Counselling and Mediation
Disputes involving Children:
The best possible result for children of separating parties is for the parents to reach an agreement as to the living arrangements for the children. In making any decision, the Court has regard to two primary considerations being:-
- The benefit of the child having a meaningful relationship with both of the child’s parents; and
- The need to protect the child from physical or psychological harm from being subjected to, or exposed to, abuse, neglect or family violence.
To assist parties to reach an agreement the Family Law Act, and Rules of Court impose on the parties a responsibility to explore alternatives to litigation before such proceedings are commenced. Those requirements include:-
- Provision to the parties of a copy of the Court’s Central Practice Direction which outlines the core principles applicable to family law proceedings
- That each party make a genuine effort to resolve the dispute before filing an application to start proceedings, and only if it is safe to do so:-
- Give a copy of the pre-action proceedings to the other party.
- Make enquiries about the Family Dispute Resolution Services available.
- Invite the other party to participate in Family Dispute Resolution.
- Give the other party written notice of an intention to start proceedings.
- Before an application can be filed in Court in relation to children’s issues (except for limited exceptions such as family violence or abuse) a mediation certificate (Section 60I) must be issued by a family dispute resolution practitioner.
- Mediation can be undertaken in various formats and may include your solicitor. Usually it is best to obtain legal advice before committing to any agreement that might result from mediation.

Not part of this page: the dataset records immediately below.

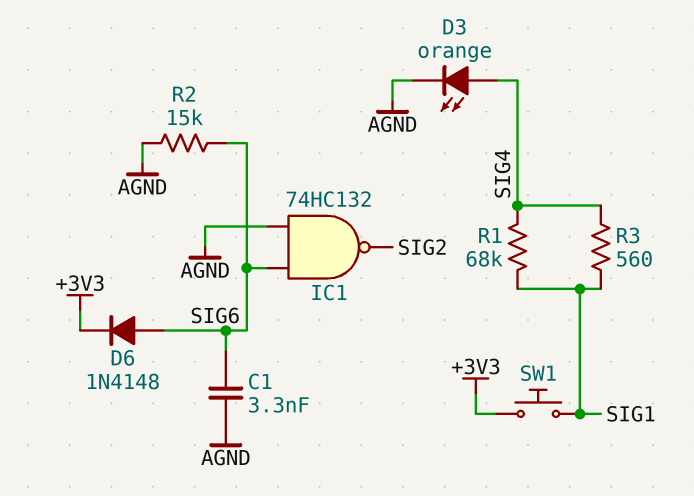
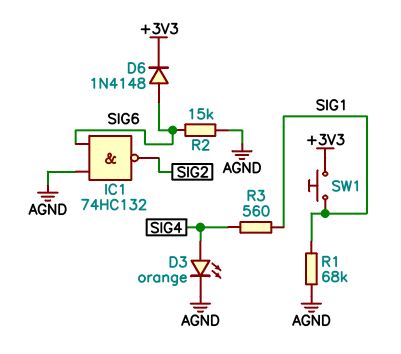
C1: 3.3nF (AGND, SIG6) -> none
R1: 68k (SIG1, SIG4) -> 68k (AGND, SIG1)

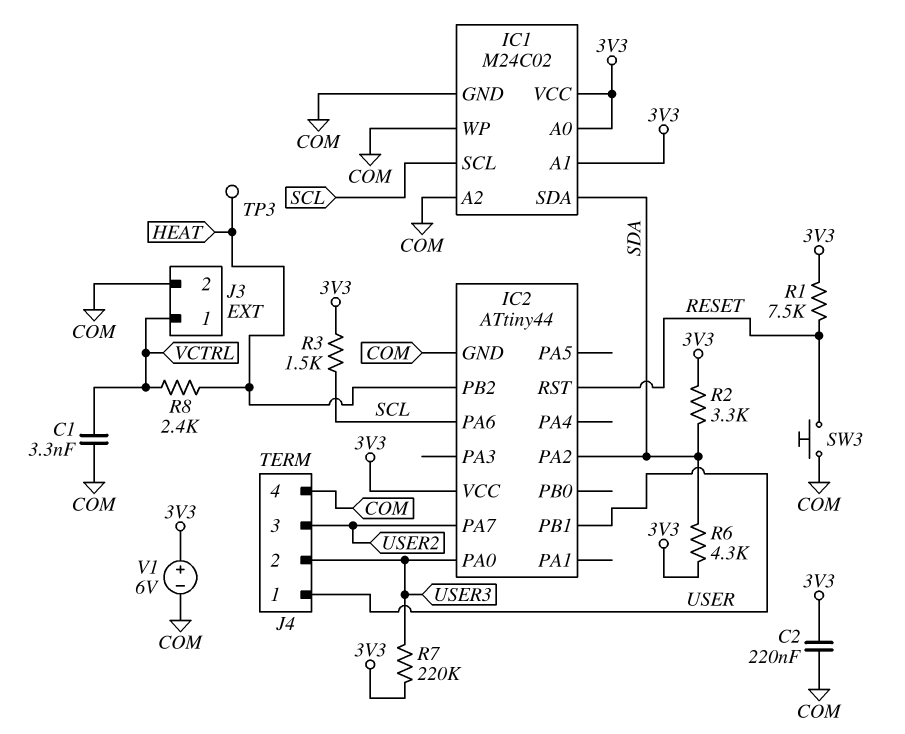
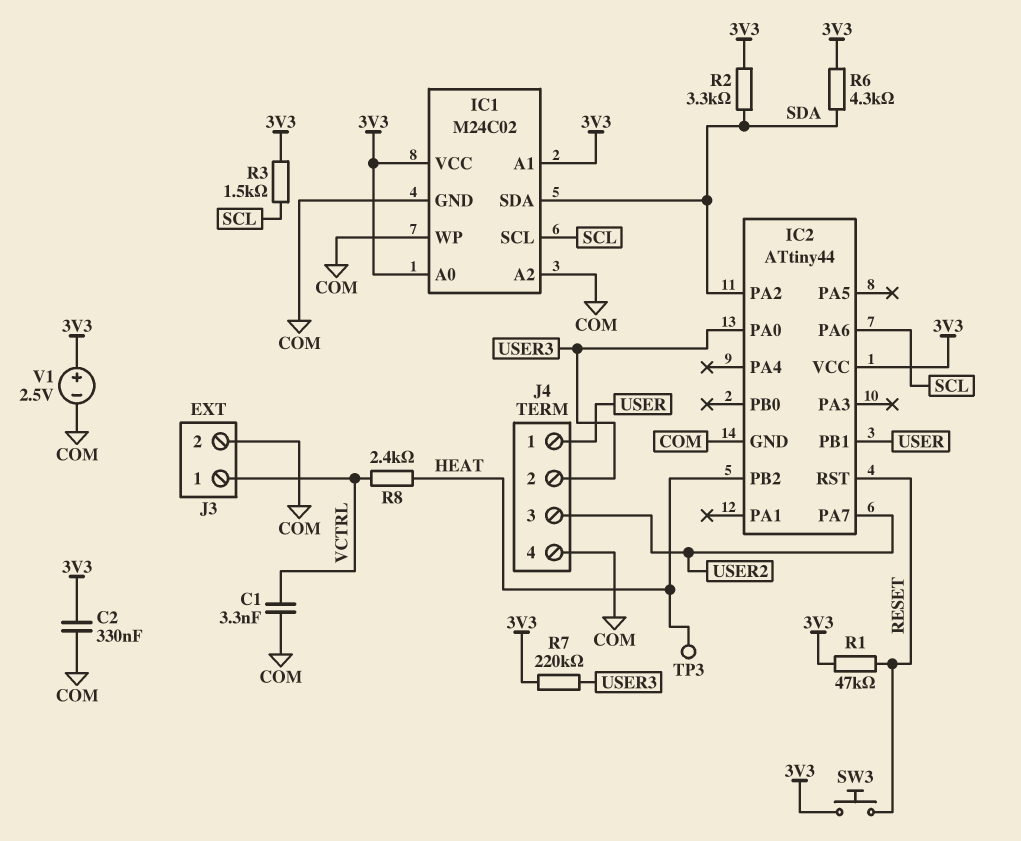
C2: 220nF (3V3, COM) -> 330nF (3V3, COM)
R1: 7.5k (3V3, RESET) -> 47k (3V3, RESET)
SW3: button (COM, RESET) -> button (3V3, RESET)
V1: 6V (plus 3V3, minus COM) -> 2.5V (plus 3V3, minus COM)

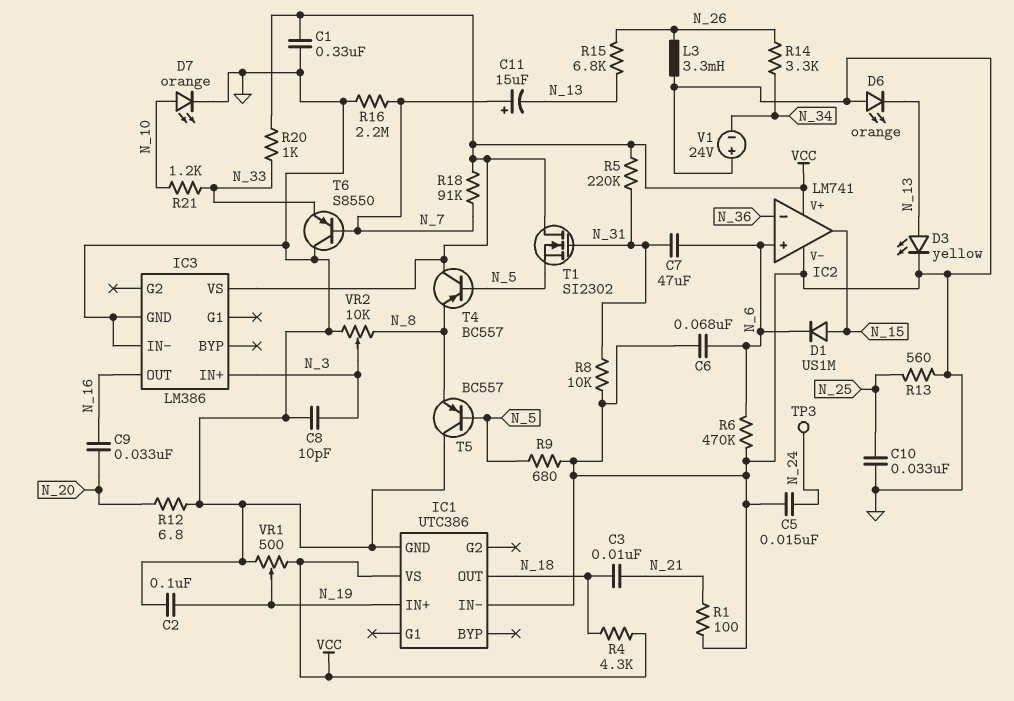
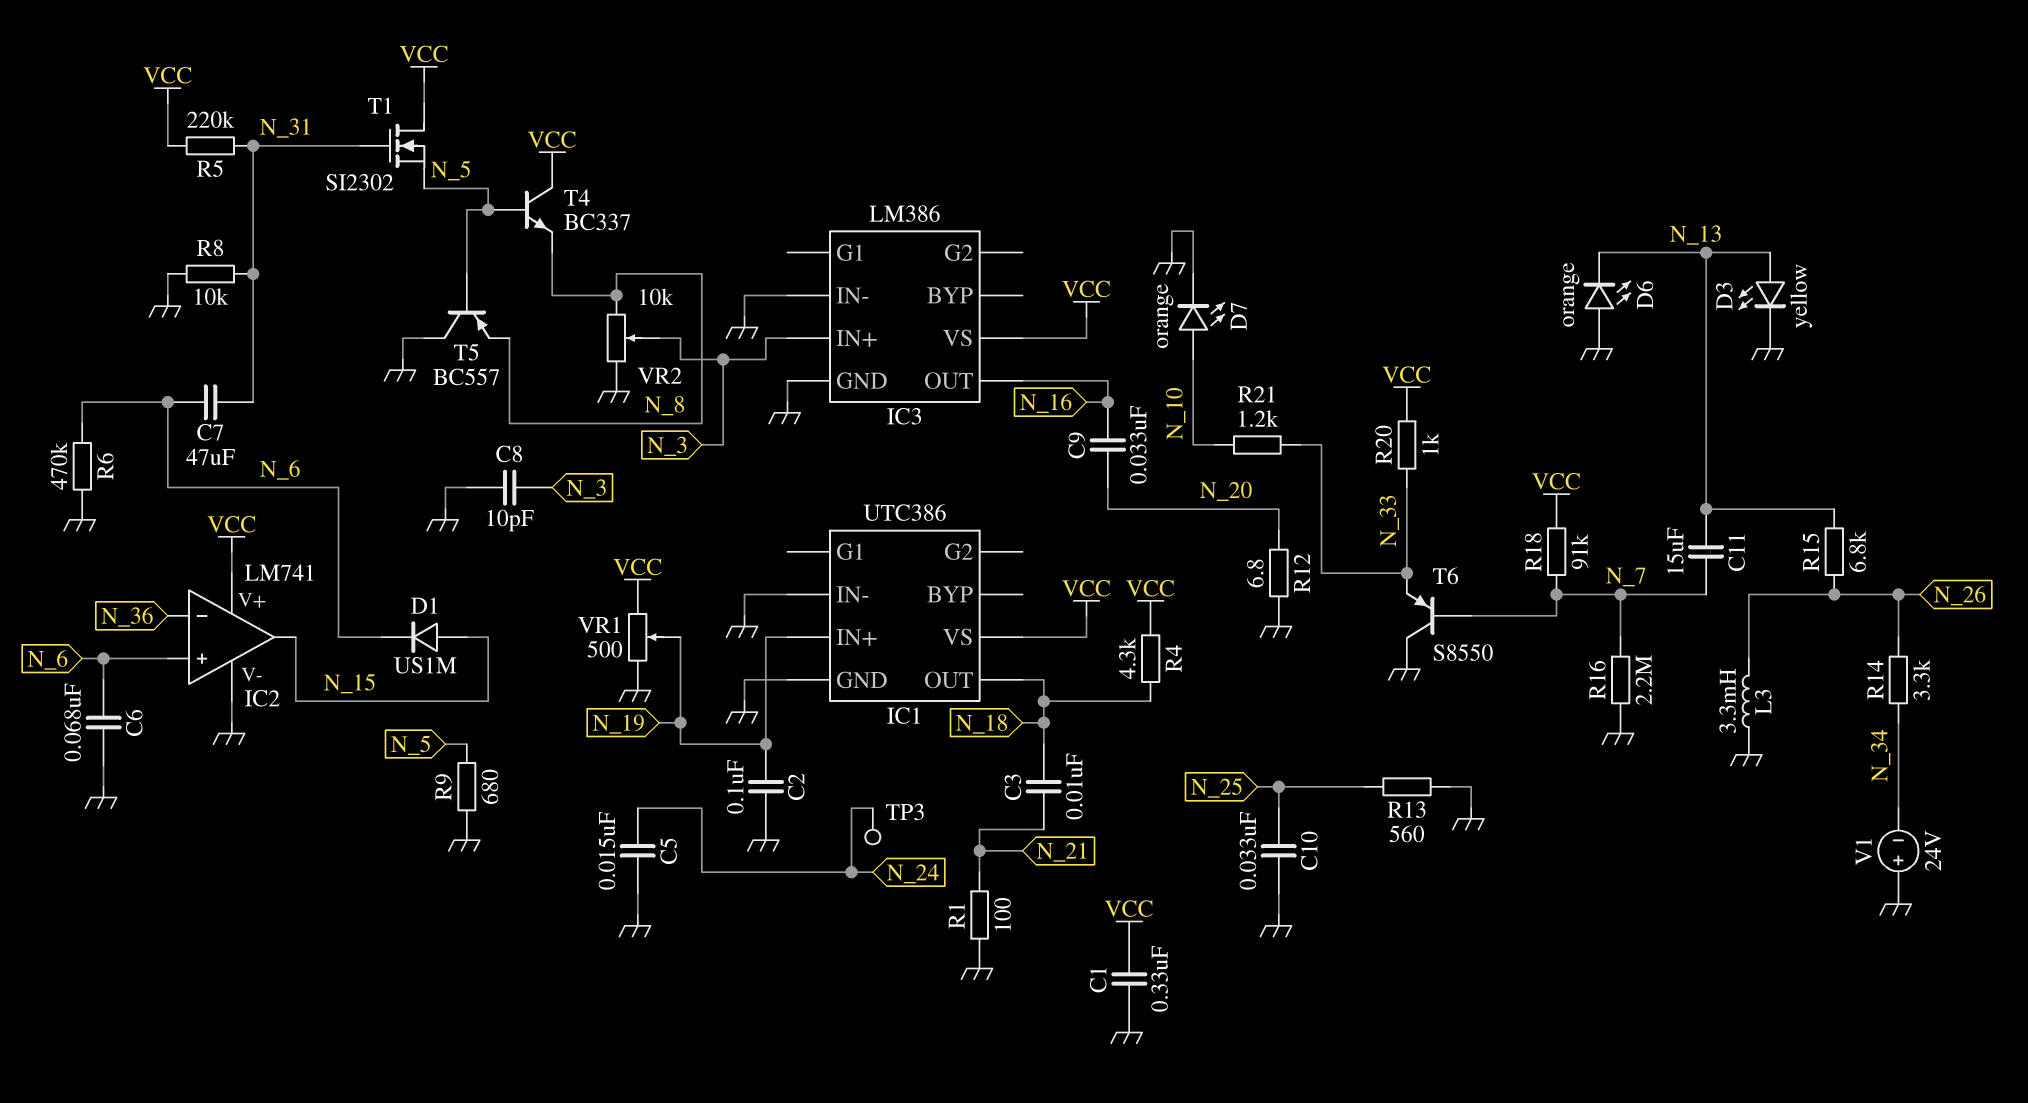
C11: 15uF (plus N_7, minus N_13) -> 15uF (N_7, N_13)
T4: PNP BC557 (B N_5, C VCC, E N_8) -> NPN BC337 (B N_5, C VCC, E N_8)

- There are a number of avenues available to obtain the Section 60I certificate including the following:-
- Contact the Family Relationships Advice Line 1800 050 321.
- Go online to familyrelationships.gov.au
- Contact Relationships Australia (in Sydney) 1300364 277.
- Contact CatholicCare (in Sydney) 1800 225 474
- Contact a private registered family dispute resolution practitioner.
Wait times for mediation can vary significantly between different organisations. Mostly, private mediators will have the shortest wait time.
If one, or other, of the parties has felt the need to instruct a lawyer, in relation to children’s issues, those matters are then, generally, finalised, either by way of a written Parenting Plan, or, probably by way of a Court Order. A Court Order may be made by agreement, or after a hearing in front of a Judge.
If proceedings are commenced in Court the matter will eventually be referred for private mediation or for a family dispute resolution conference with a judicial registrar and a court child expert.
Disputes involving Property:
Usually financial issues require the expertise of a mediator who is also a lawyer, and can provide guidance as to the Court process in relation to property matters. Depending upon the mediation model utilised by the mediator, feedback on each party’s position can also be provided. The Court requires the parties to comply with pre-action procedures before considering filing an application about property issues, only if it is safe to do so. Those pre-action procedures include:-
- Giving a copy of the pre-action proceedings to the other party.
- Making enquiries about the Family Dispute Resolution Services available.
- Invite the other party to participate in Family Dispute Resolution/mediation.
- Make a genuine effort to resolve the dispute by participating in dispute resolution.
- If agreement cannot be reached, provide to the other party written notice of an intention to start proceedings.
So that you are not disadvantaged, it is of the utmost importance that you obtain independent legal advice before entering into mediation in relation to property issues.
In property matters, after all necessary documents have been filed in Court, the matter will be referred for further mediation, either with a private mediator or for a conciliation conference with a Registrar of the Court (depending upon the resources of the parties and the amount in dispute).
The Lawyer’s Role – When you see a solicitor in relation to these issues, one of the matters discussed will be the question of mediation, and in particular whether you may require a mediation certificate. The solicitor will also advise as to other dispute resolution methods, including corresponding directly with the other party, or the other party’s solicitor. It is not uncommon for more than one mediation, often dealing with the issues of children and property in a segregated fashion.
Throughout, both the solicitor and the Court will be very mindful of the significant benefits of a negotiated settlement. Your solicitor must take appropriate steps to attempt to negotiate a settlement through an appropriate mediation process, and avoid litigation if at all possible.